Reflections
Letter from the President and CEO
This is the inaugural note from the President and CEO of CGA-Canada. This column will become a standard feature of CGA Magazine
.
FROM:
JUL-AUG 2004 ISSUE
Hello everyone,
We’ve heard so much recently about the lack of investor confidence in capital markets. But how exactly do we go about rebuilding the trust that’s been eroded by the recent string of corporate failures? How do we create, perpetuate, and safeguard a climate of corporate integrity in Canada, where ethical business practices are the norm? Finding the answers to that question is essential — if we are to secure our economic well-being and our future prosperity.
I’d like to put forward several points for your consideration as corporate Canada embarks on the road to change and recovery in the wake of the recent high-profile accounting scandals and corporate shakeups.
The first element that must be in place is leadership. By that I mean true leadership to manage fundamental change from the top. Real reform of business practices will take leadership, vision, and follow through. There simply has to be a more concerted effort in the boardrooms and in the CEO offices of this country to establish a culture of
values-based corporate behaviour, where doing the right thing comes naturally.
Second, we should all take a long, hard look at the role financial analysts play in the investor confidence equation. And on the other side of the coin, we need to assess how corporate leaders are responding to those expectations established by the financial analysts. Are CEOs feeling the pressure to produce double-digit growth at all costs? And just how realistic is double-digit profit going to be in today’s competitive business environment?

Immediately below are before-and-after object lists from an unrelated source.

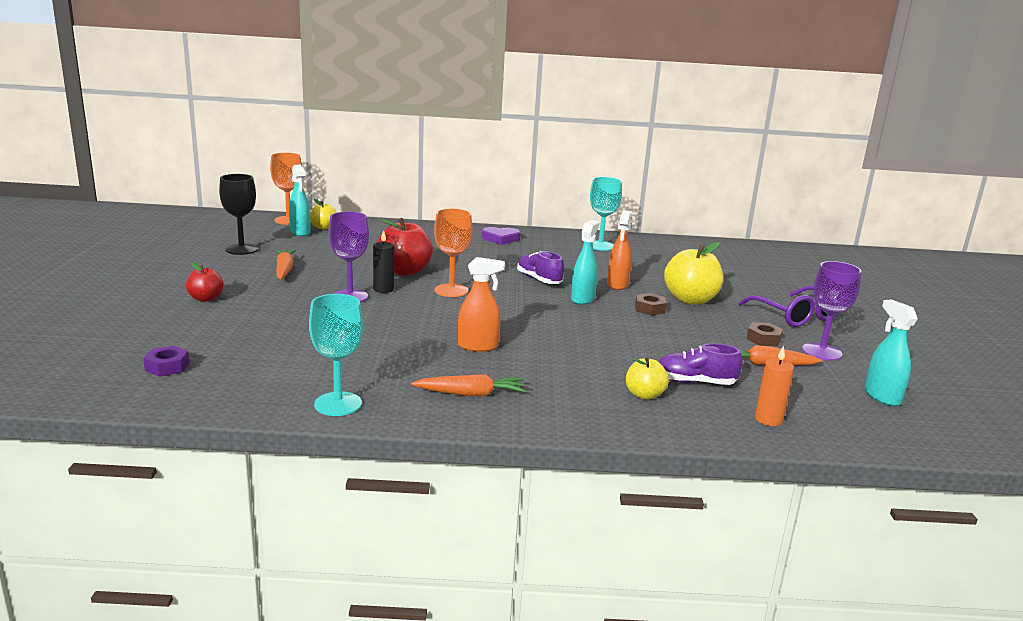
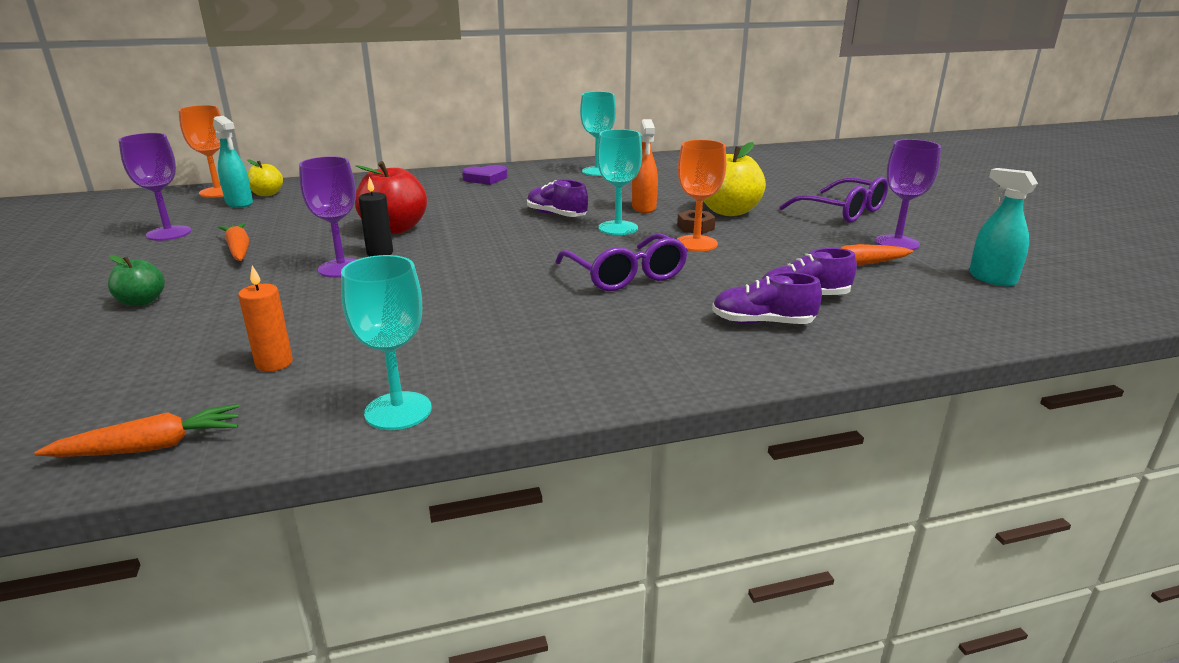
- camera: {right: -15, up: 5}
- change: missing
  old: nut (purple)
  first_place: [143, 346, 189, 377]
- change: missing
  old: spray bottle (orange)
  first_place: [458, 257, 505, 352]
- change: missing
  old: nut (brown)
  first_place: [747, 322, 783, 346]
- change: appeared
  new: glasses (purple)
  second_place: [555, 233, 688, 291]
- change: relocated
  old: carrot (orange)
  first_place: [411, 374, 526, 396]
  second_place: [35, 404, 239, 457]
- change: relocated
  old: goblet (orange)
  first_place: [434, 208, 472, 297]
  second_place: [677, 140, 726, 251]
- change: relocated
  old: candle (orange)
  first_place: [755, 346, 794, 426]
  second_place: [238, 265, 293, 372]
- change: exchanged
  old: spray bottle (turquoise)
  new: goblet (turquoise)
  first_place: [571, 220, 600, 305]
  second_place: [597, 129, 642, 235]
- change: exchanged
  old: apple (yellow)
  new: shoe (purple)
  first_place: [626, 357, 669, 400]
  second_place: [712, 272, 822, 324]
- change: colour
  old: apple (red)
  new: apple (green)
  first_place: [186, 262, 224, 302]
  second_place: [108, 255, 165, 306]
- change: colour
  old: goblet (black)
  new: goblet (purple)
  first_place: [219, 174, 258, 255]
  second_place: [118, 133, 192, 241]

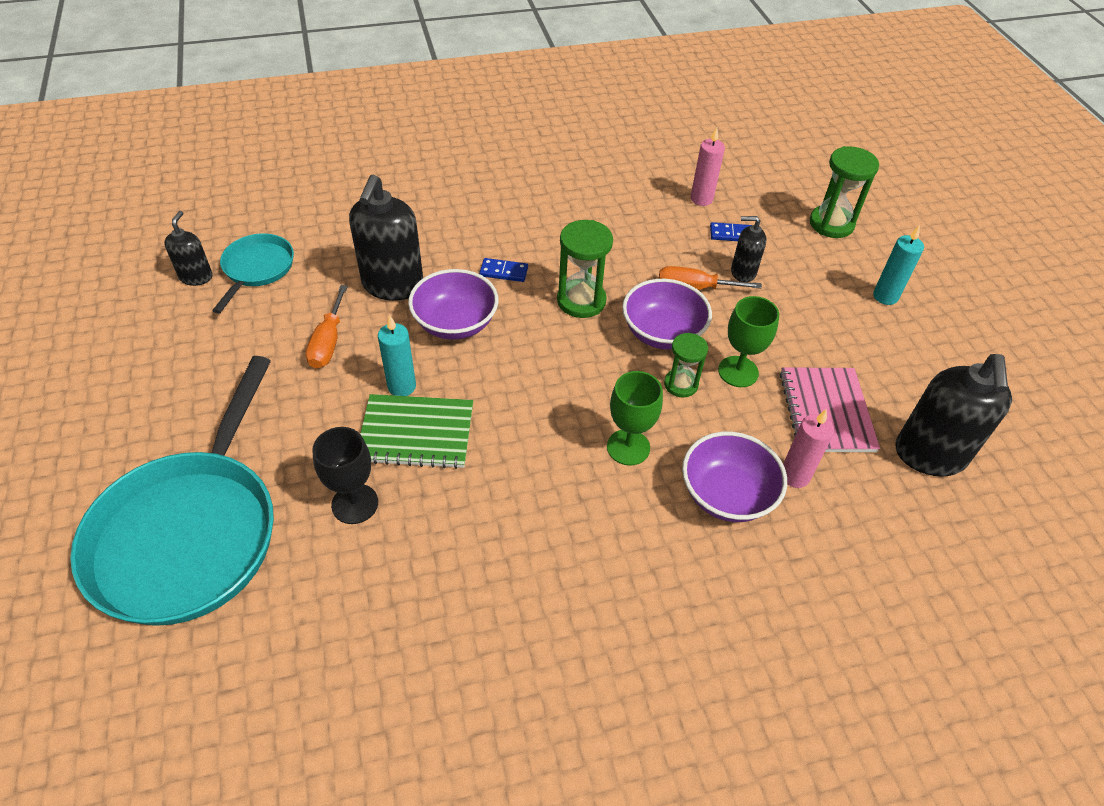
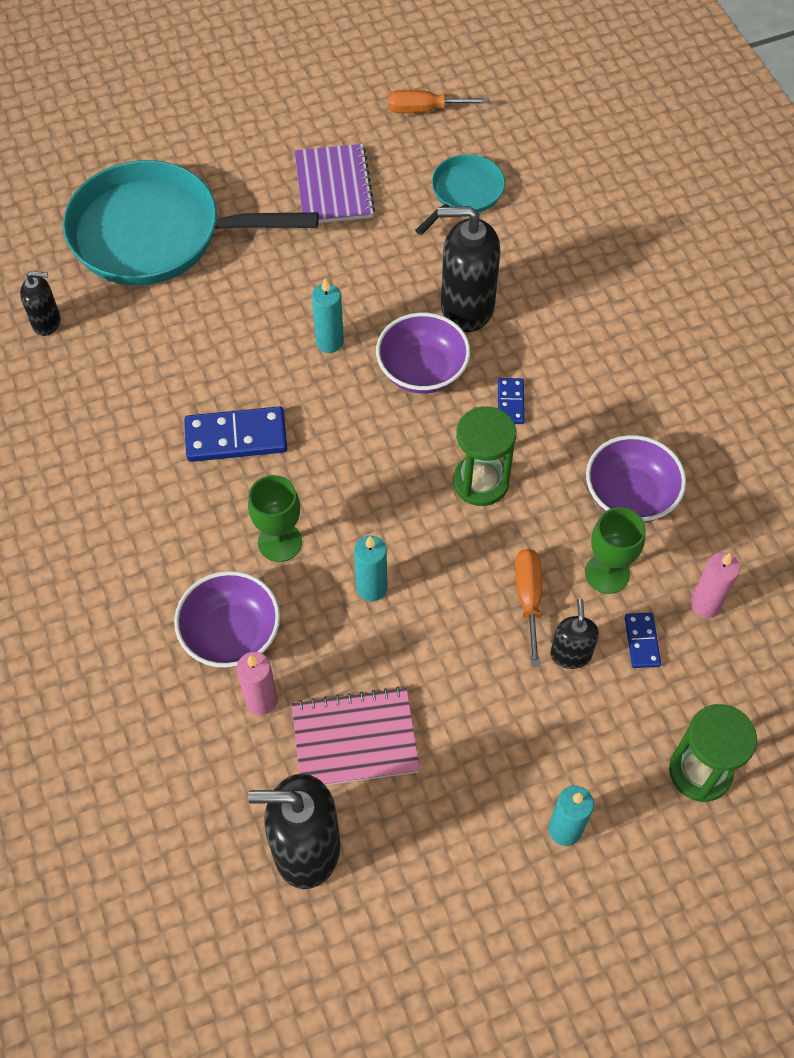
- camera: {right: 85, up: 10}
- change: missing
  old: goblet (black)
  first_place: [312, 427, 378, 524]
- change: missing
  old: notebook (green)
  first_place: [360, 394, 473, 469]
- change: appeared
  new: domino (blue)
  second_place: [184, 406, 287, 462]
- change: appeared
  new: notebook (purple)
  second_place: [294, 144, 375, 223]
- change: relocated
  old: soap dispenser (black)
  first_place: [164, 211, 213, 286]
  second_place: [20, 271, 60, 336]
- change: relocated
  old: screwdriver (orange)
  first_place: [306, 285, 348, 369]
  second_place: [388, 90, 489, 113]
- change: relocated
  old: bowl (purple)
  first_place: [622, 279, 712, 350]
  second_place: [586, 435, 686, 523]
- change: relocated
  old: goblet (green)
  first_place: [718, 296, 779, 387]
  second_place: [585, 507, 646, 594]
- change: exchanged
  old: hourglass (green)
  new: candle (turquoise)
  first_place: [664, 333, 708, 398]
  second_place: [354, 536, 387, 602]
- change: spun
  old: pan (turquoise)
  first_place: [212, 233, 294, 314]
  second_place: [415, 154, 505, 235]
  degrees: -60

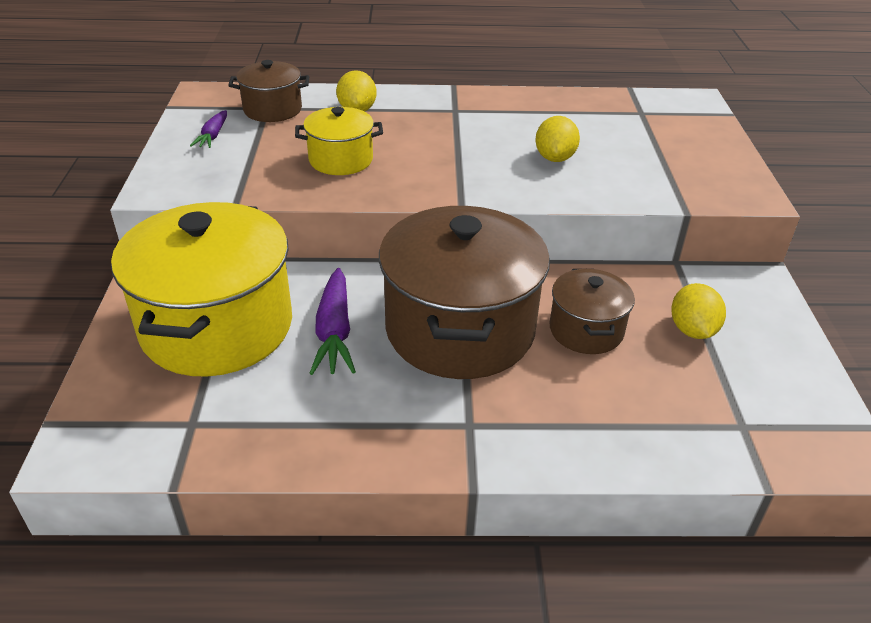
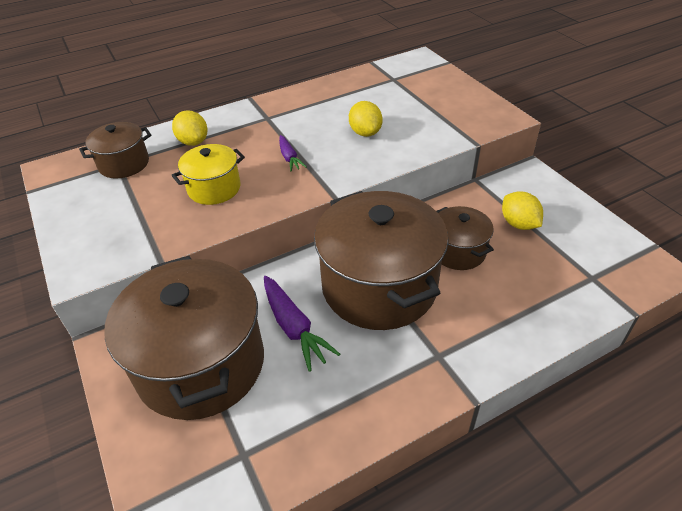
- camera: {right: -25, up: 5}
- change: relocated
  old: carrot (purple)
  first_place: [190, 110, 227, 148]
  second_place: [279, 135, 307, 171]
- change: colour
  old: pot (yellow)
  new: pot (brown)
  first_place: [111, 202, 292, 377]
  second_place: [104, 256, 264, 420]

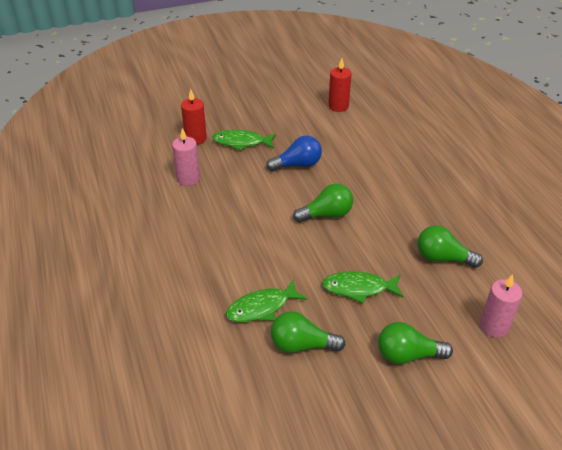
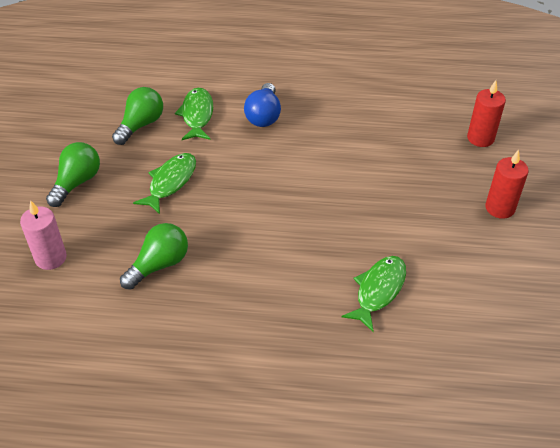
- camera: {right: 115, up: 5}
- change: missing
  old: candle (pink)
  first_place: [172, 128, 200, 186]
- change: missing
  old: light bulb (green)
  first_place: [293, 184, 353, 223]
- change: relocated
  old: fish (green)
  first_place: [212, 130, 276, 151]
  second_place: [342, 256, 406, 332]
- change: relocated
  old: light bulb (blue)
  first_place: [266, 136, 322, 171]
  second_place: [244, 83, 281, 127]
- change: relocated
  old: candle (red)
  first_place: [328, 58, 351, 112]
  second_place: [485, 150, 529, 219]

Setting healthy and realistic expectations is important. And in order to restore investor confidence, it’s important that analysts not
over-project. And that CEOs not
over-react.
Third, financial statements must be seen by investors as a true and reliable measure of corporate net worth. These statements must be clear, unambiguous, and transparent. There are a number of positive changes to report in this regard. One is the recent change to the method of accounting for stock options. Another is the implementation of CEO/CFO
sign-off in large, publicly traded entities. These kinds of measures may seem small when taken in isolation. But they can go along way towards addressing the major concerns of the investing public.
And finally, a lot has been written recently about the need to manage investor expectations about what auditors actually do. I believe we need to educate the investing public about the role of the auditor. As professionals in the field, CGAs can help bring clarity to this matter, so investors understand that auditors provide assurance that the financial statements of an organization present fairly the financial position of that entity.
But audited financial statements are only one piece of a much larger picture. They alone cannot guarantee the long-term financial viability of a company.
We in the business community have a lot to do as we move forward in this new environment. But I am supremely confident that within the accounting profession we have the right stuff. We have the ability to learn from the past and to move forward into the future. I look forward to meeting many of you in person in coming months and sharing my perspective on these critical issues of the day.